NPipeline.Connectors
0.19.0
dotnet add package NPipeline.Connectors --version 0.19.0
NuGet\Install-Package NPipeline.Connectors -Version 0.19.0
<PackageReference Include="NPipeline.Connectors" Version="0.19.0" />
<PackageVersion Include="NPipeline.Connectors" Version="0.19.0" />
<PackageReference Include="NPipeline.Connectors" />
paket add NPipeline.Connectors --version 0.19.0
#r "nuget: NPipeline.Connectors, 0.19.0"
#:package NPipeline.Connectors@0.19.0
#addin nuget:?package=NPipeline.Connectors&version=0.19.0
#tool nuget:?package=NPipeline.Connectors&version=0.19.0
NPipeline.Connectors
NPipeline.Connectors is a comprehensive storage abstraction layer for the NPipeline framework that provides a unified interface for accessing different storage systems. It enables pipeline components to work with various storage backends (local file system, cloud storage, databases) through a consistent API, supporting pluggable storage providers with scheme-based URI resolution.
About NPipeline
NPipeline is a high-performance, extensible data processing framework for .NET that enables developers to build scalable and efficient pipeline-based applications.

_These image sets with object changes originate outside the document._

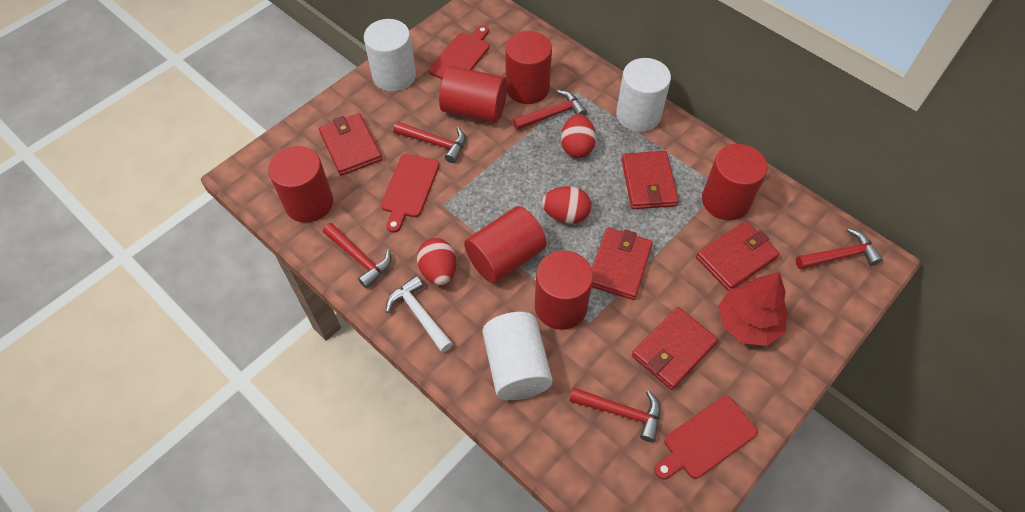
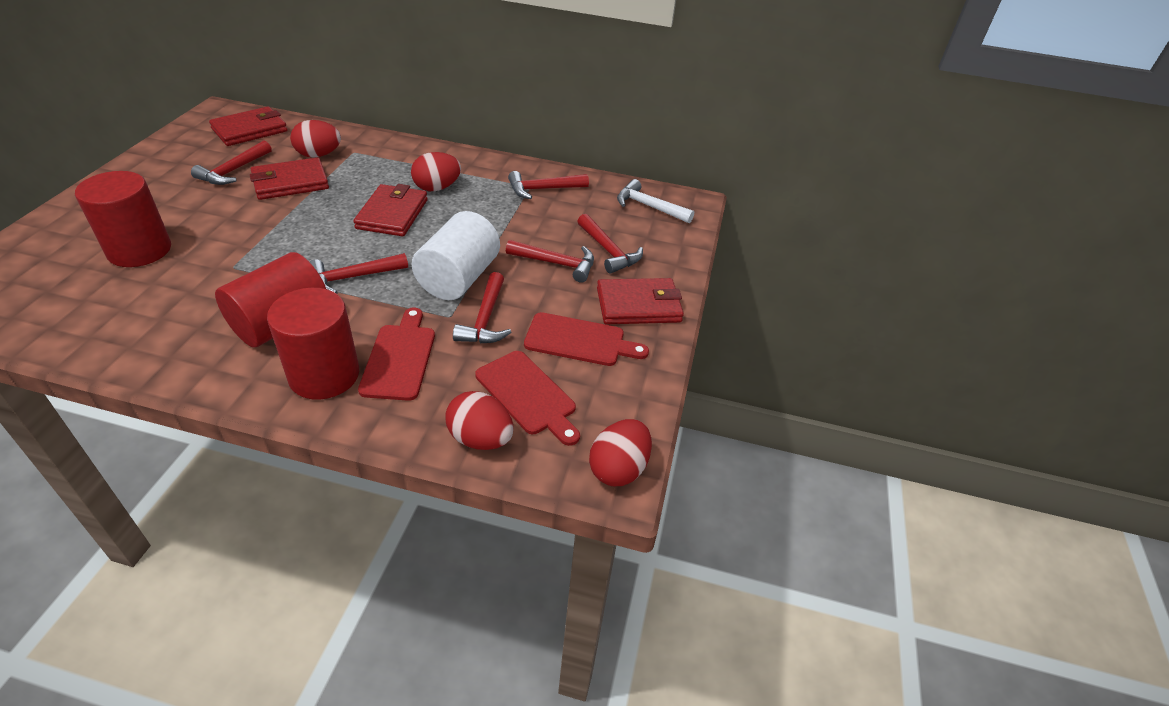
red cylinder: 6 -> 3
red egg: 3 -> 4
red hammer: 5 -> 6
red tree: 1 -> 0
red wallet: 5 -> 4
white cylinder: 3 -> 1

It provides a rich set of components for data transformation, aggregation, branching, and parallel processing, with built-in support for resilience patterns and error handling.
Installation
dotnet add package NPipeline.Connectors
Requirements
- .NET 8.0, 9.0, or 10.0
- Microsoft.Extensions.DependencyInjection.Abstractions 10.0.0 or later (for DI support)
Key Features
- Storage Abstraction: Unified interface for accessing different storage systems through a common API
- Scheme-based URI Resolution: Support for standard URI schemes (file, s3, azure, etc.) with automatic provider selection
- Pluggable Provider Architecture: Easy extensibility with custom storage providers
- Stream-based I/O: Efficient async-first operations with minimal memory footprint
- Built-in File System Provider: Out-of-the-box support for local file system operations
- Dependency Injection Support: Seamless integration with Microsoft.Extensions.DependencyInjection
- Configuration-driven Setup: Flexible provider configuration through code or configuration files
- Cross-platform Compatibility: Works on Windows, Linux, and macOS
Key Components
StorageProviderFactory
The StorageProviderFactory provides factory methods to create and configure storage provider resolvers without requiring dependency injection:
// Create a resolver with built-in file system provider
var resolver = StorageProviderFactory.CreateResolver();
// Create a resolver with additional custom providers
var customProviders = new[] { new S3StorageProvider(), new AzureBlobStorageProvider() };
var resolverResult = StorageProviderFactory.CreateResolver(new StorageResolverOptions
{
IncludeFileSystem = true,
AdditionalProviders = customProviders,
});
var resolver = resolverResult.Resolver;
// Create from configuration and capture errors
var config = new ConnectorConfiguration
{
Providers = new Dictionary<string, StorageProviderConfig>
{
["S3"] = new StorageProviderConfig
{
ProviderType = "MyApp.S3StorageProvider",
Enabled = true,
Settings = new Dictionary<string, string>
{
["Region"] = "us-west-2",
["AccessKey"] = "your-access-key"
}
}
}
};
var (configuredResolver, errors) = StorageProviderFactory.CreateResolver(new StorageResolverOptions
{
Configuration = config,
CollectErrors = true,
});
if (errors.Count > 0)
{
// log or surface configuration issues here
}
// Register a friendly alias for custom providers
StorageProviderFactory.RegisterProviderAlias("s3", typeof(S3StorageProvider));
StorageResolver
The StorageResolver maintains a thread-safe list of explicitly registered providers and resolves them based on URI schemes:
var resolver = new StorageResolver();
// Register providers manually (factory helpers call this for you)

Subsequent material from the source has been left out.